Mexico and India are very different from each other, but as I observed in an earlier post, both countries share certain similarities in terms of economics and (at least in tropical Tabasco) climate, so technologies like autorickshaws/pochimóviles work well in both places.

Learning about Mexico

Why do we travel? I know that people travel for diverse reasons. For my part, I travel to learn. If I want to learn about some part of the world, I find that there is no substitute for actually going there in person, walking around, talking with people (if I can), making notes, and taking pictures.

But I can only learn so much from travel. To get deeper knowledge, I need to read books written by people who are more experienced and knowledgeable than me. Travel and reading go hand-in-hand. My travel experiences make me pay more attention to parts of the books I read, and often my reading makes me want to go back to a place to pay more attention to something I had missed before.

Here is an example of how reading can help me better understand a place I have visited. I have been reading Distant Neighbors: A Portrait of the Mexicans, by Alan Riding (1983, revised edition published in 1986). This was a lucky used bookstore find. Riding is a British journalist, but he wrote the book for an American audience. In the introduction, he argues that Americans hardly understand Mexico at all, and we need to understand the country better. This is why he wrote the book.

I agree that Americans really don’t try to understand our southern neighbor. Apart from the drug wars near the US border, Mexico does not appear in American news very much. When we teach world history at the college level, Mexico has its fifteen minutes of fame during the Aztec conquest. Then it disappears.

My knowledge of post-1521 Mexico is therefore almost a complete blank, and so I have had plenty to learn from Distant Neighbors.

According to the book, the man who really created modern Mexico was Miguel Alemán, who served as president of the country from 1946 to 1952. Alemán opened the country to large-scale foreign investment. This was when American companies like Ford and Coca-Cola entered Mexico. Thanks in large part to American investment, the Mexican middle class grew rapidly during Alemán’s presidency and afterward.

Alemán also invested in big irrigation projects to promote agriculture in Sonora and Sinaloa.

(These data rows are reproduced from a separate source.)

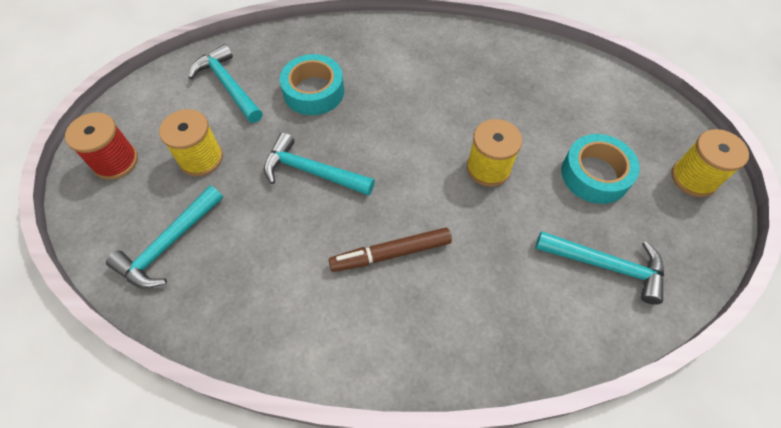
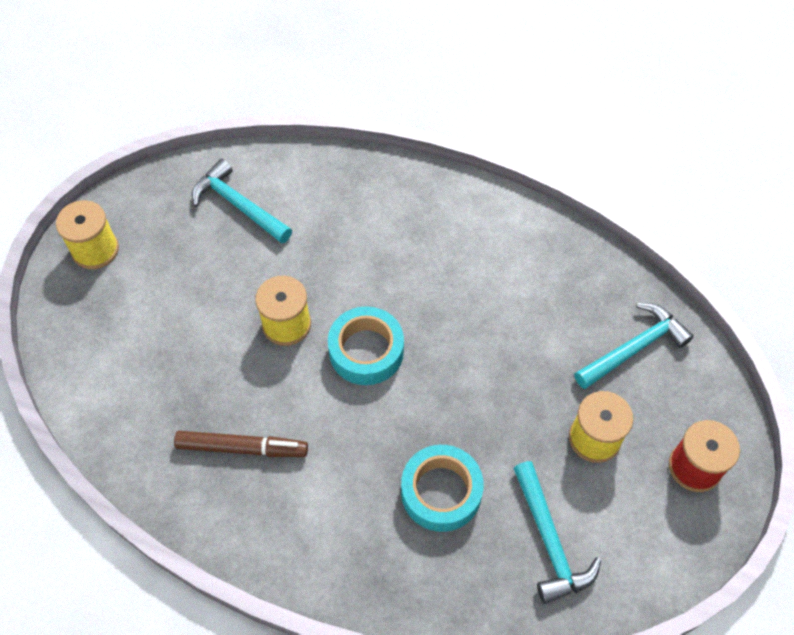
camera: 160 degrees left, 0 degrees up
(312, 171) = (473, 381): turquoise hammer -> none
(391, 253) = (422, 273): brown marker -> brown marker (242, 448)
(595, 174) = (185, 283): turquoise tape -> turquoise tape (366, 351)

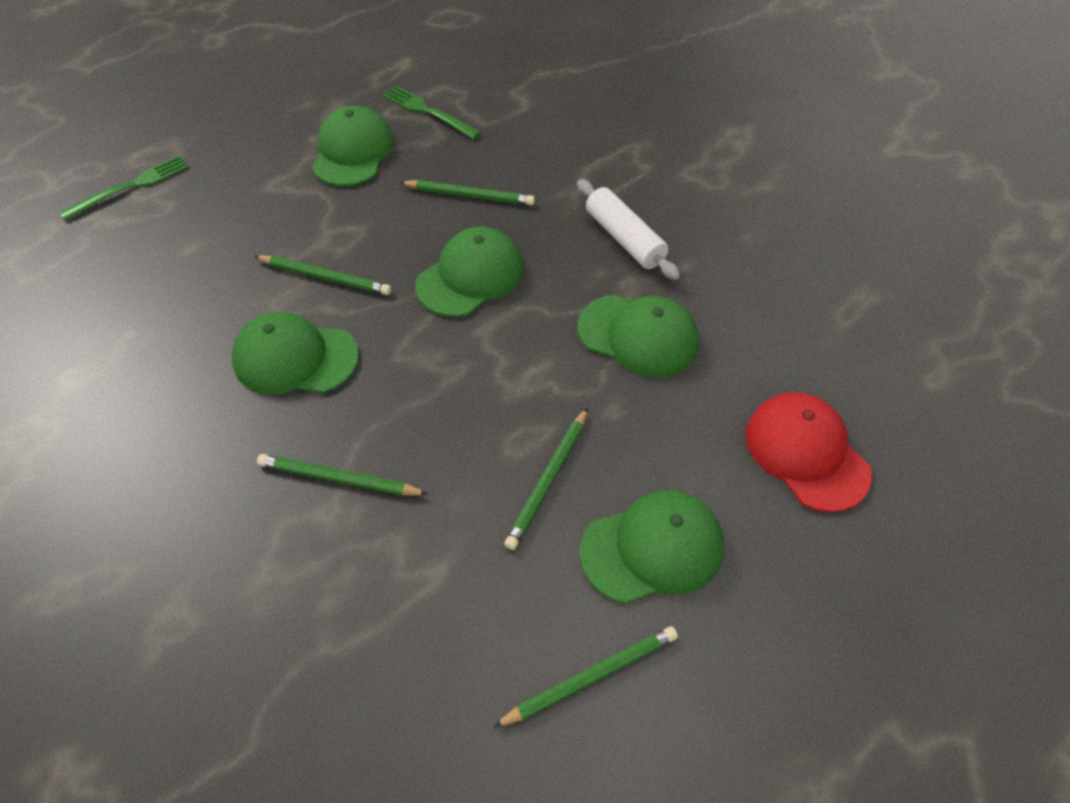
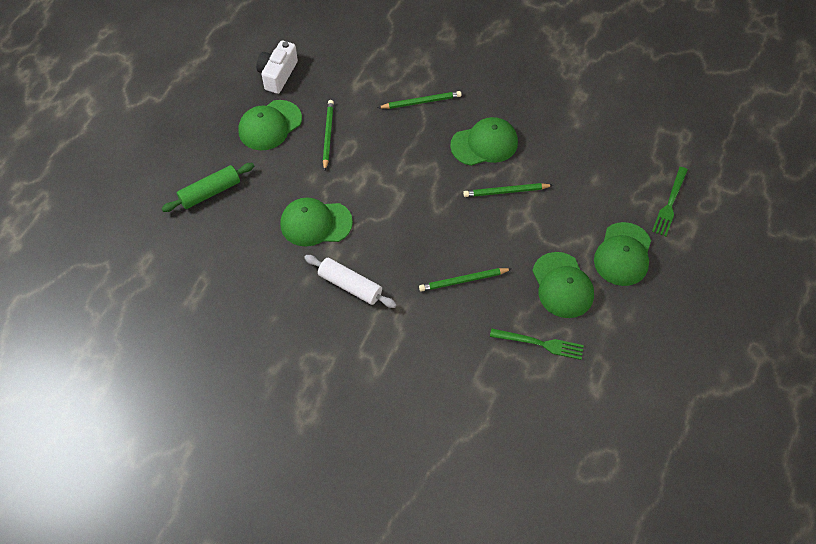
camera: 155 degrees right, 5 degrees up
(470, 276) = (427, 223): green cap -> green cap (623, 254)
(590, 677) = (277, 74): green pencil -> white camera
(806, 453) = (210, 192): red cap -> green rolling pin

These two states are in arid northwestern Mexico. Sonora is just across the international border from Arizona; Sinaloa is the next state south of Sonora. Alemán wanted farms in northwestern Mexico to grow crops on a large scale, with irrigation and fertilizers, like farms in the USA. Most of the agriculture in these two states is organized in large farms, either privately-held latifundios, or sometimes a collective of small holdings known as ejidos granted to the Yaqui and Mayo people in government land-reform programs.

American-style agriculture outside of Ciudad Obregon, Sonora, northern Mexico.

American-style agriculture outside of Ciudad Obregon, Sonora, northern Mexico.

A couple of years ago, I visited the town of Ciudad Obregón in Sonora. (See “An Audience with Dr. Borlaug” for more information about Obregón.) I saw the large-scale agriculture, but I didn’t know why or when the countryside was developed in that way. I also didn’t know why the main street in Obregón is named Calle Miguel Alemán. (“Calle” means “street.”) Now, thanks to Alan Riding’s book, I do.